Purchase Money Mortgage/Second Mortgage: In this case the seller is financing part of the buyer’s purchase. The amount of this mortgage is a debit to the seller and a credit to the buyer.
Assumption of Present Mortgage: If the buyer assumes a mortgage held by the seller, the amount being assumed is a debit to the seller and a credit to the buyer. Interest due from the date of the last payment to the date of the closing is a debit to the seller and a credit to the buyer.
Assumption Fees: In a case where an existing loan is being assumed by a new buyer the lender will usually charge a fee for the new documents required to make the transfer. These fees are generally paid by the buyer. In this case, the fee would be a debit to the buyer.
Pre-Payment Penalty on Existing Mortgage: Some lenders include a pre-payment penalty in the terms of their loans. This means that if the loan is paid off before the 20 or 30 year term of the loan, a penalty must be paid by the borrower. This would be a debit to the seller.
Rental Income: If the property being sold contains one or more rental units, the rent due to the landlord is prorated. That portion of rent due the landlord from the date of closing to the date the next rent payment is due, is credited to the buyer and debited to the seller. This is operating under the assumption that the current months rent has already been paid to the seller.
Security Deposits: If security deposits (including accrued interest) are turned over to the buyer, these deposits should be a credit to the buyer and a debit to the seller.
Escrow: Lenders will often want the buyer to pay a certain portion of real estate taxes and insurance in advance. In this manner they have a reserve for the time when the payments are due. These charges are a debit to the buyer.
Like balance sheets, closing statements are prepared in debits and credits. If an amount of money is owed to the buyer, the buyer is credited. If an amount is owed by the buyer, he is debited. If an amount is owed to the seller, he is credited. If it is owed by the seller, he is debited.
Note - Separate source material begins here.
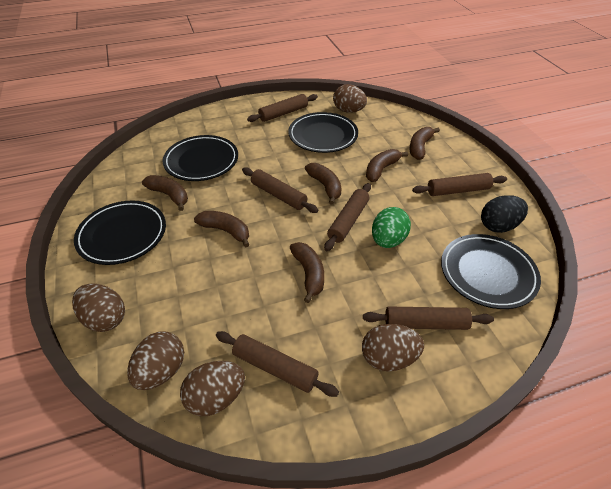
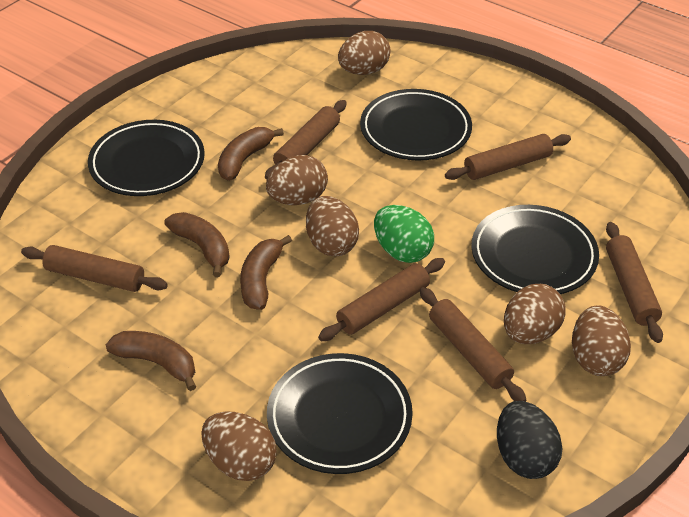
brown banana: 6 -> 4
brown egg: 5 -> 6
All calculations, unless otherwise stated, are computed as of the closing date. Insurance, rental income, taxes and mortgage interest are calculated using a 360 day year and a 30 day month which represents 1/12 of the yearly charge and each day represents 1/30 of a monthly charge. Prepaid items are all credits to the seller and debits to the buyer. The period of time remaining on the prepaid item is called the ‘unused’ period. The unused period is credited to the seller and debited to the buyer.